I was honored to be asked to paint during the Dia de los Muertos Celebration, a fundraiser for our local historical cemetery. I frequently sketch and paint at the Lakeview Cemetery, so I was more than happy to donate my time and a painting for a good cause.
The morning of the event, John and I went out Fire Island so I could take a sunrise photo of the lighthouse.
I took several photos and decided on this one. The next step was to sketch several thumbnails, cropping the photo to determine the best view to paint.
After I picked my favorite, I sketched the image on the pastelbord so that once I set up at the event, all I had to do was to start painting.

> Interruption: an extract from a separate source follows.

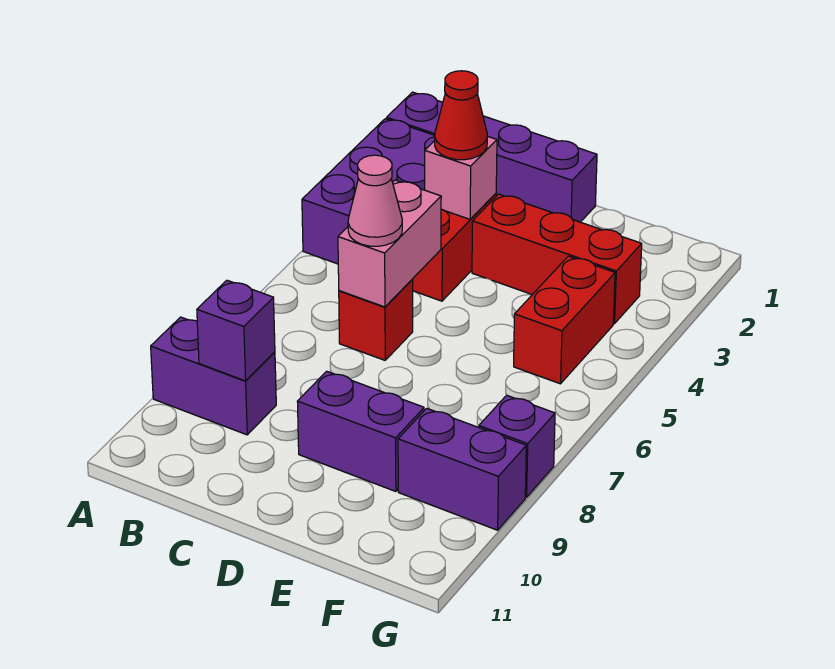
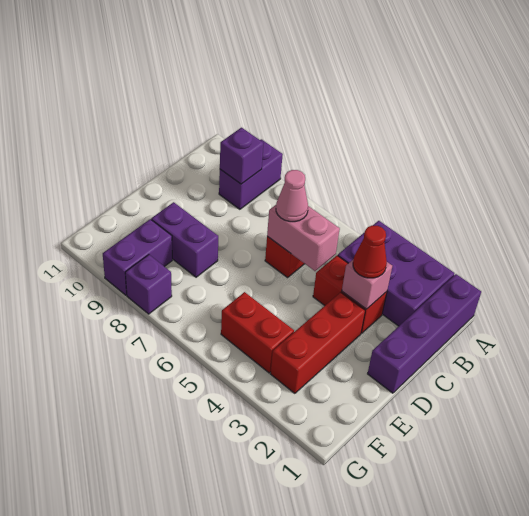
purple brick D9:E9 level 1 -> purple brick E8:E9 level 1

And here is the painting before it went home to it’s new owner:
There is a group in the Patchogue area that maintains Lakeview Cemetery on Main Street. It is an old historical cemetery and comprises (historians believe) 5 separate cemetaries of various faiths.
The committee has been restoring and maintaining the graves. There are several graves of significance which were being commemorated on Wednesday. At the turn of the century, there were a couple of shipwrecks where bodies were retrieved from storms. These sailors were give a resting place at Lakeview cemetary. They were not locals. They were from New England…. These days, the bodies would be transported home, back in the late 1800’s, they were lucky when kind benevolent souls gave them a resting place.

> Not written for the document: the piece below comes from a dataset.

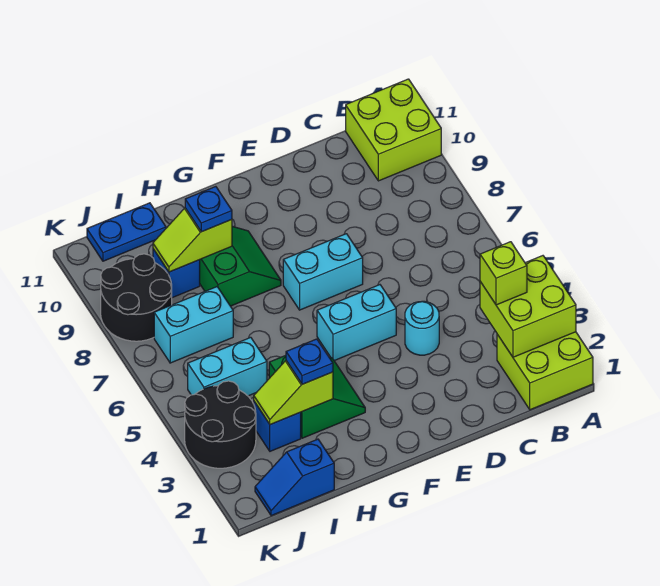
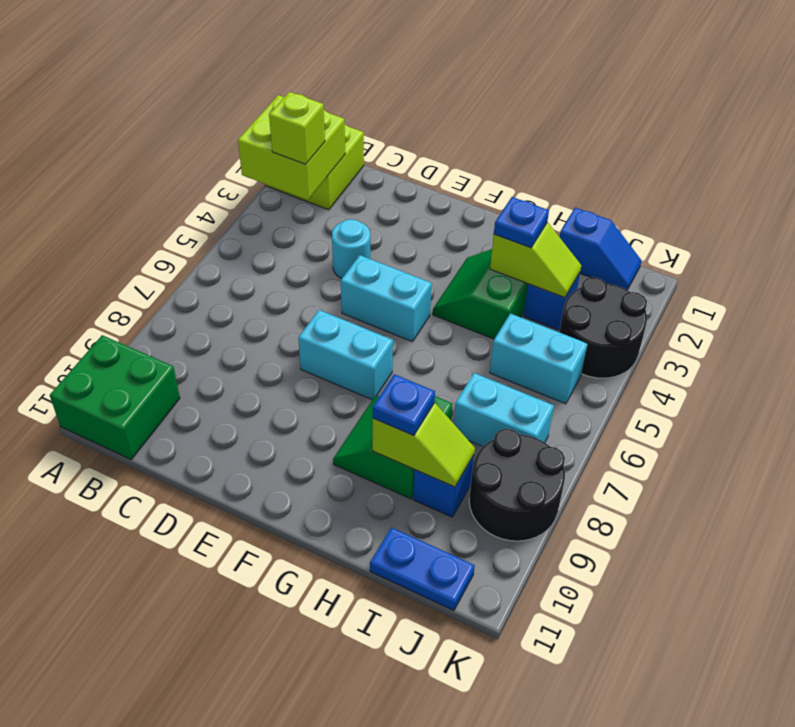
lime brick A10:B11 level 1 -> green brick A10:B11 level 1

The Memorial Ceremony was for these sailors and the locals that died in relation to rescue attempts during the storms that sunk the ships they were on. (They weren’t even going far by today’s standards, Maine or Boston to Maryland or vice versa). I was amazed that they knew the names of these sailors.
There was a special iron work piece made to beautify the site and that was also being dedicated during the ceremony to those that lost their lives. These sketches were done during the ceremony.